Too Many Automotive Sensors, Not Enough Time (Or Money)

The dashboard lit up again—an issue with the blind-spot sensor. That was the third time this quarter. Nathan, a senior design engineer at a major Tier 1 supplier, stared at the validation report, knowing exactly what it meant: another round of testing, another delay, and more cost.

Designing sensor systems for modern vehicles is not a small undertaking. Today’s cars carry dozens of sensors—radar, LiDAR, ultrasonic, cameras—all feeding data into advanced driver-assistance systems (ADAS). And as safety standards grow more stringent and autonomous features expand, the number of sensors continues to climb.

But here’s the catch: while the number of sensors is growing, the space to fit them, the time to develop them, and the budgets to build them are not.

The Problem Behind the Problem

For engineers like Nathan, the challenge isn’t just the sensor itself. It’s everything around it—power management, signal integrity, thermal performance, EMI, and the complexity of integrating these modules across different platforms and vehicle models.

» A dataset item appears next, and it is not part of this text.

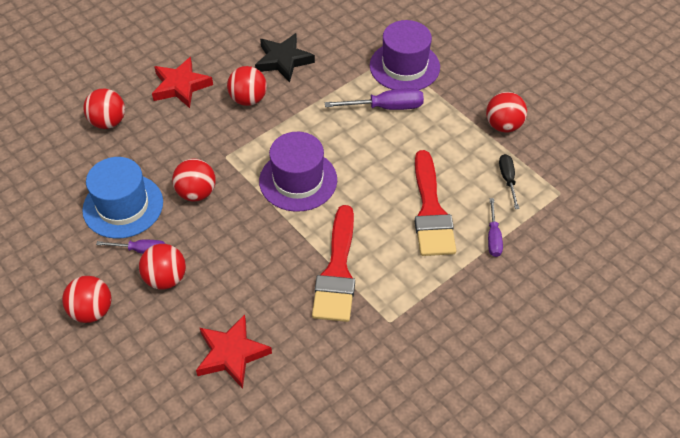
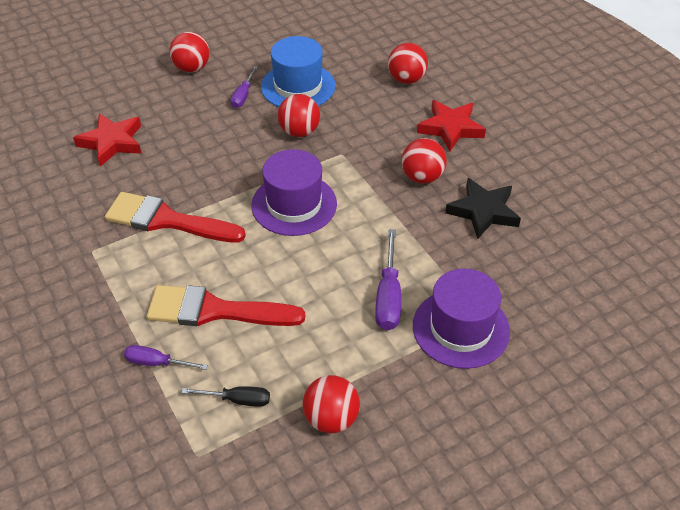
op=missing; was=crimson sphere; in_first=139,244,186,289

Sensor modules often require custom PCBs, housings, and harnessing for each vehicle line. Add to that the rigorous automotive qualification process (ISO 26262, AEC-Q100), and you’ve got a recipe for ballooning development cycles and costs.

Every modification—whether to meet a new spec or fit a new vehicle chassis—carries ripple effects. A slightly different mounting angle? Redesign the PCB and revalidate the system. A new ECU interface? Rewrite part of the firmware and re-verify signal timing. The complexity scales fast.

Taking a Modular Approach

Some design teams are shifting to modular, platform-based sensor architectures. The idea is to standardize the key sensor module—processing, power, and core sensing—into a repeatable unit. Then adapt the housing or interface board for specific vehicles as needed.

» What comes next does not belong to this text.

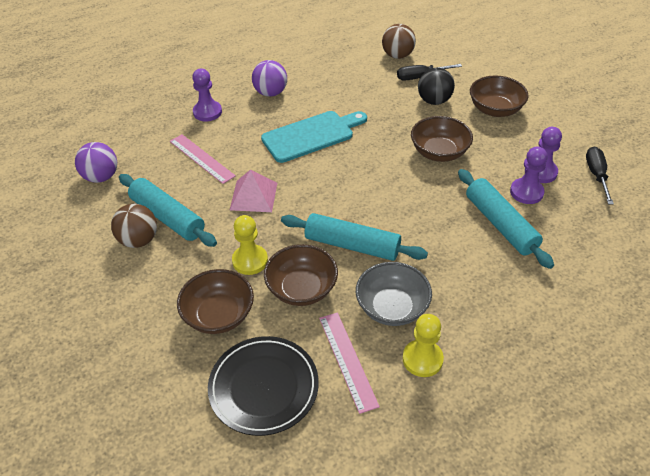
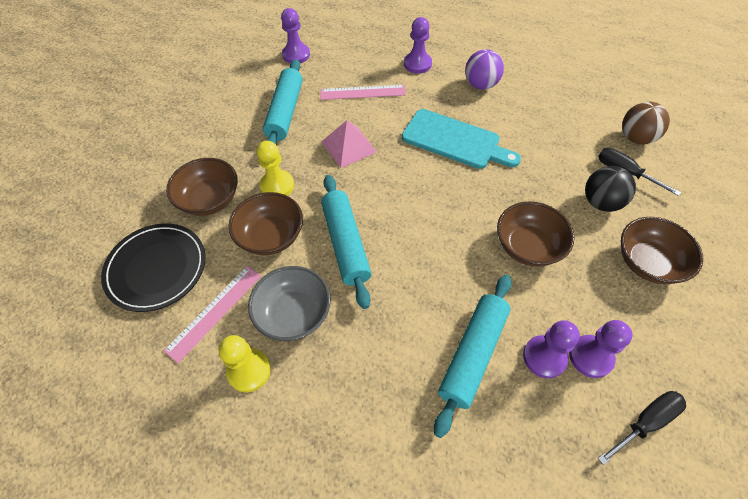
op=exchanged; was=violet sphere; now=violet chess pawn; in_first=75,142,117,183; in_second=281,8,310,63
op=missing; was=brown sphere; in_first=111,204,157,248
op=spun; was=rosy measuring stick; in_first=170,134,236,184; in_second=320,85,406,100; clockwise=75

This approach isn’t new, but what’s changing is how chipsets and development kits are catching up to support it. Some new automotive-grade sensor SoCs now integrate signal processing, power regulation, and even basic diagnostics into a single package. That shrinks board size and reduces the number of components needed—less validation, fewer sourcing headaches, and lower cost.

Leveraging Pre-Qualified Reference Designs

Designing from scratch is becoming harder to justify. Many vendors now offer reference designs that include not just the schematic, but also thermal simulation data, EMI test results, and design files aligned with automotive standards.

These aren’t cookie-cutter solutions, but they give engineers a head start and help avoid common failure points. They’re especially useful for Tier 2 and 3 suppliers trying to meet OEM expectations without massive R&D teams.

The Hidden Cost-Saver: Smart Diagnostics

One of Nathan’s recent breakthroughs didn’t come from changing the sensor at all—it came from adding smarter diagnostics. A self-monitoring feature using basic voltage and current sensing detected connector issues before they triggered a hard fault. That saved service costs and improved OEM satisfaction, all without redesigning the core module.

Small changes in the design phase—like integrating on-chip diagnostics or selecting a sensor that supports OTA calibration—can significantly cut down lifetime maintenance costs and design complexity.

Who’s Helping Tackle the Problem?

Several semiconductor and component manufacturers are stepping in with solutions aimed at reducing the burden on design teams. Companies like Texas Instruments and Analog Devices are offering highly integrated sensor signal chains that combine power management, signal conditioning, and diagnostics in a single AEC-Q100-qualified IC. Infineon is pushing scalable radar sensor platforms, with MMICs and microcontrollers designed to streamline corner radar and front radar designs across multiple vehicle models. NXP is taking a modular approach with its S32 platform, providing pre-integrated hardware and software for sensor fusion and ADAS applications. Meanwhile, Renesas has launched smart sensor reference designs that include pre-tested thermal and EMI performance, cutting weeks from development timelines. These companies aren’t just selling chips—they’re offering design ecosystems that help engineers reduce risk, speed up validation, and keep costs in check.

Final Thoughts

Designing automotive sensors will never be simple—but it doesn’t have to be chaotic. The winning teams are finding ways to reduce redundancy, leverage modularity, and think a few steps ahead.

Nathan’s team eventually resolved the blind-spot sensor issue, not by beefing up the sensor, but by simplifying it—using a more integrated chipset, a flexible platform design, and smarter upfront choices. It’s not about designing more. It’s about designing smarter.